President Joe Biden and Vice President Kamala Harris will meet with the Rev. Martin Luther King Jr.’s family to mark Monday’s 60th anniversary of the March on Washington, where King delivered his famous “I Have a Dream” speech at the Lincoln Memorial.
All of King’s children have been invited, White House officials have said.
The Democratic president was taking a page out of history by opening the Oval Office to King’s family. On Aug. 28, 1963, the day of the March on Washington for Jobs and Freedom, President John F. Kennedy welcomed King and other key organizers of the march to the Oval Office for a meeting.
Biden‘s meeting with the King family will be private. The White House did not include it on the president’s public schedule.
Biden also was to address a reception Monday evening to mark the 60th anniversary of the Lawyers’ Committee for Civil Rights Under Law, a nonpartisan, nonprofit legal organization that was established at Kennedy’s request to help advocate for racial justice.
In an opinion piece written for the Washington Post, Biden said the administration is working to advance King’s dream of a society in which a person’s character outweighs perceptions of who they are based on their skin color.
Through major legislation and executive orders, “we’re advancing equity in everything we do making unprecedented investments in all of America, including for Black Americans,” he wrote.
Biden said his policies have led to a drop in Black unemployment, more small businesses being opened by Black entrepreneurs and more Black families covered by health insurance.
He’s given some $7 billion to the network of historically Black colleges and universities and has emphasized appointing Black people to his Cabinet and White House staff, throughout the federal judiciary and to independent agencies like the Federal Reserve.
“For generations, Black Americans haven’t always been fully included in our democracy or our economy, but by pure courage and heart, they have never given up pursuing the American Dream,” Biden wrote.
He also referenced Saturday’s racist attack at a Jacksonville, Florida, store in which three Black people were fatally shot by a white man wearing a mask and firing a weapon emblazoned with a swastika. The shooter, who had also posted racist writings, killed himself.
“We must refuse to live in a country where Black families going to the store or Black students going to school live in fear of being gunned down because of the color of their skin,” Biden wrote.
He called on the country to “reject the cramped view that America is a zero-sum game that holds that for one to succeed, another must fail,” adding, “Let us remember America is big enough for everyone to do well and reach their God-given potential.”
Biden‘s meeting with King’s family and his remarks at the reception will give the president, who is running for reelection, an opportunity to appeal to Black voters by talking about what he and the broader administration have done to help make their lives better.
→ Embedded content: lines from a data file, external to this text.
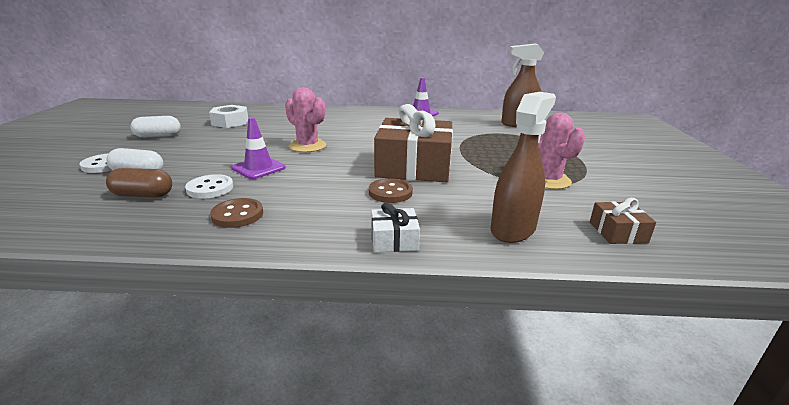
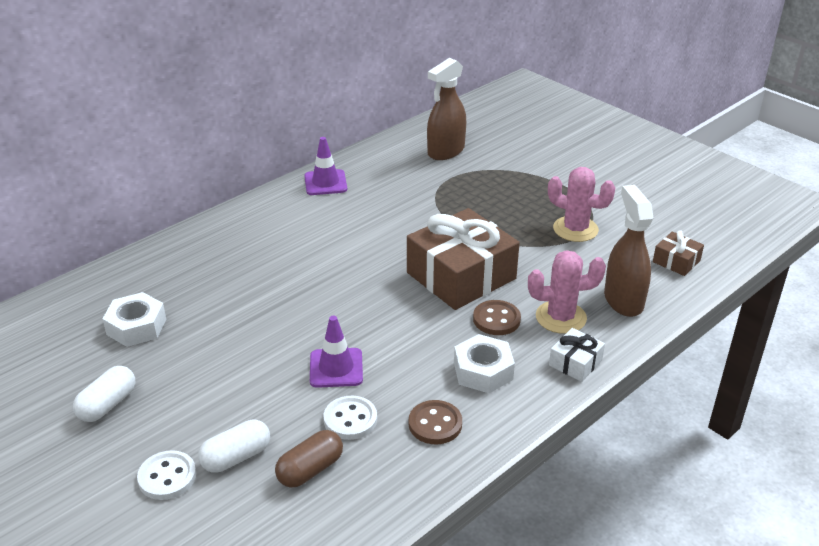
camera: 45 degrees left, 10 degrees up
(307, 146) = (316, 308): pink cactus -> pink cactus (561, 317)
(324, 209) = (483, 371): none -> white nut

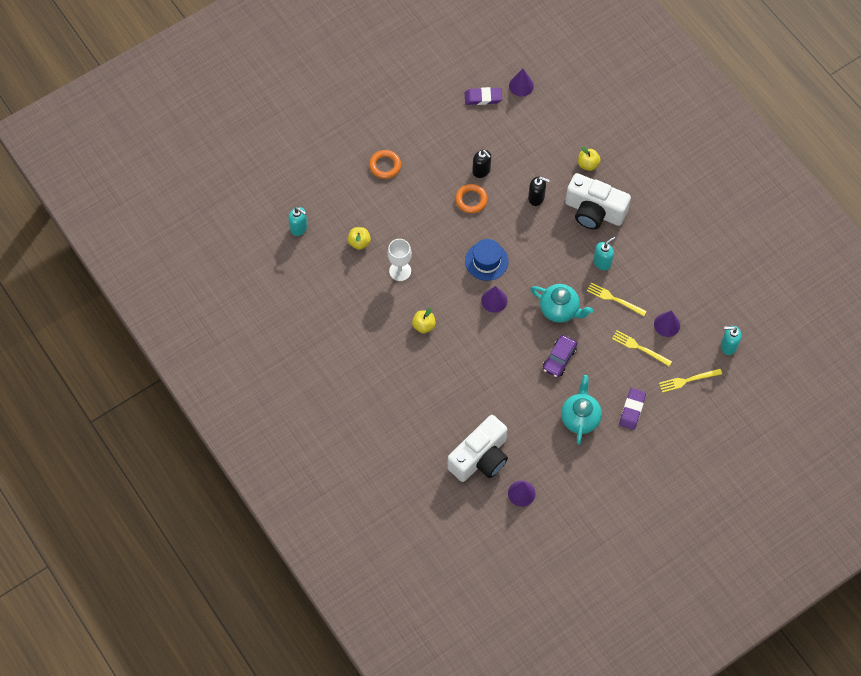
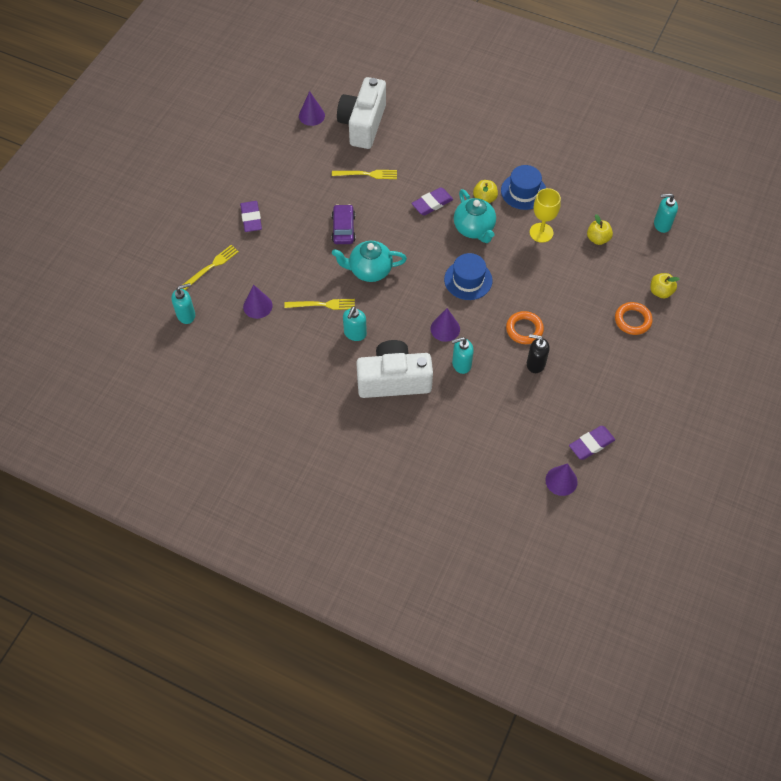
camera: 150 degrees right, 5 degrees down
(387, 315) = (523, 191): none -> blue hat
(400, 271) = (541, 232): white goblet -> yellow goblet
(470, 344) = (432, 203): none -> purple eraser
(494, 300) = (436, 249): purple cone -> purple cone (445, 328)
(536, 198) = (461, 364): black soap dispenser -> turquoise soap dispenser
(580, 418) = (295, 191): turquoise teapot -> turquoise teapot (474, 229)
(588, 164) = (431, 427): yellow apple -> yellow apple (660, 292)
(639, 348) = (273, 273): yellow fork -> yellow fork (367, 174)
But Biden has struggled to fulfill key promises to Black voters, perhaps the most loyal group in his political base. He kept a promise to put a Black woman – the first to serve – on the Supreme Court, but has been unable to follow through on pledges to shore-up voting rights or enact changes to policing to help stop violence against people of color by law enforcement. Legislation on both issues has stalled in a divided Congress.
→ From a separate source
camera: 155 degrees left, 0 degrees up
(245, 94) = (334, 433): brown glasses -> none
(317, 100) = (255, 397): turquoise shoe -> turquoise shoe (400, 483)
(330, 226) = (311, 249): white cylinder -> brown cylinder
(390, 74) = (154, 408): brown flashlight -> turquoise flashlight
Harris, the first Black person elected vice president, said in a statement Monday that the march, though historic, “was neither the beginning nor the end of the movement for civil rights.”
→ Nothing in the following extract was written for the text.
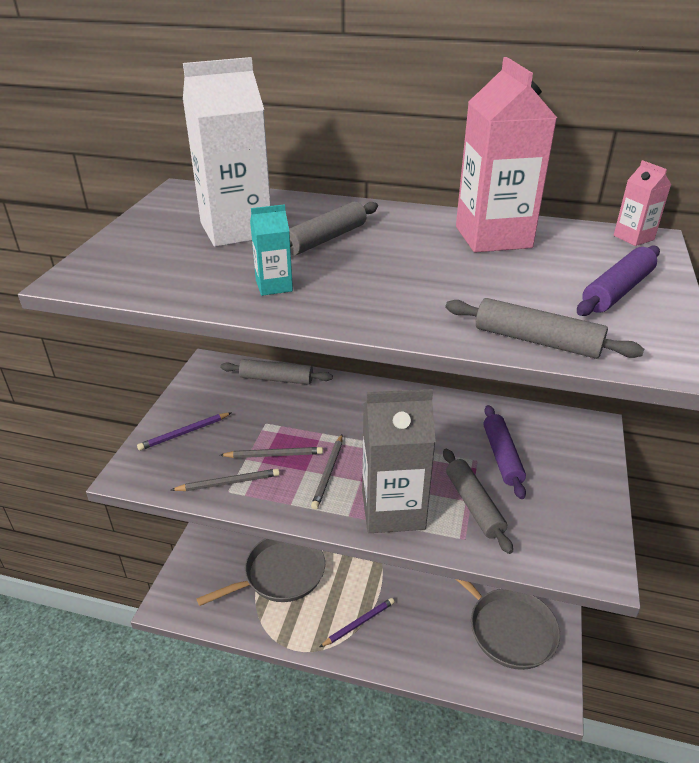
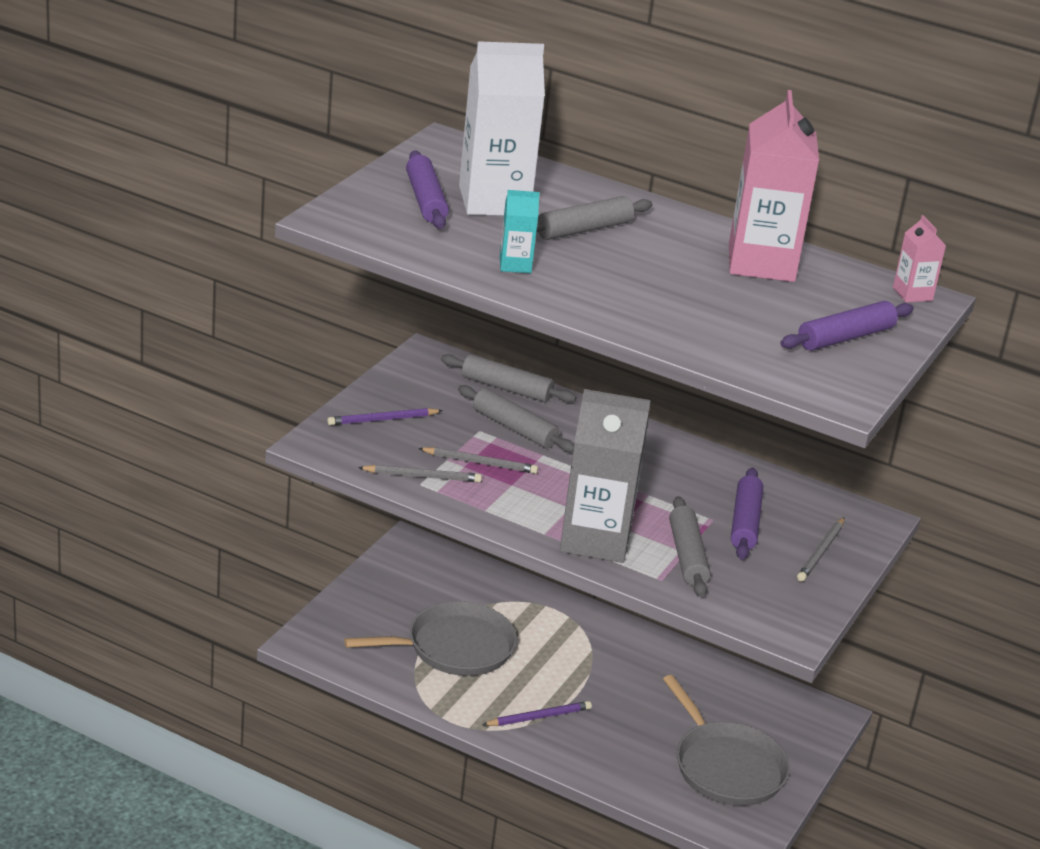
camera: 10 degrees right, 5 degrees down
(172, 241) = (426, 200): none -> purple rolling pin
(328, 473) = (536, 492): grey pencil -> grey pencil (821, 552)
(537, 341) = (733, 359): grey rolling pin -> grey rolling pin (514, 428)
“Today, sixty years after that historic day, let us rededicate ourselves to the fight for equity, opportunity, and justice,” she said. “And let us continue to work to secure our most foundational freedoms: the freedom to vote, the freedom of women to make decisions about their own bodies, and the freedom to live free from hate and violence.”
The 1963 March on Washington is still considered one of the greatest and most consequential racial justice demonstrations in U.S. history.
The nonviolent protest attracted as many as 250,000 people to the Lincoln Memorial and provided momentum for Congress to pass landmark civil rights and voting rights legislation in the years that followed. King was assassinated in April 1968 in Memphis, Tennessee.
On Saturday, thousands converged on the National Mall for a 60th anniversary commemoration, with speakers and others saying a country still riven by racial inequality has yet to fulfill King’s dream of a colorblind society in which his four children “will not be judged by the color of their skin but by the content of their character.”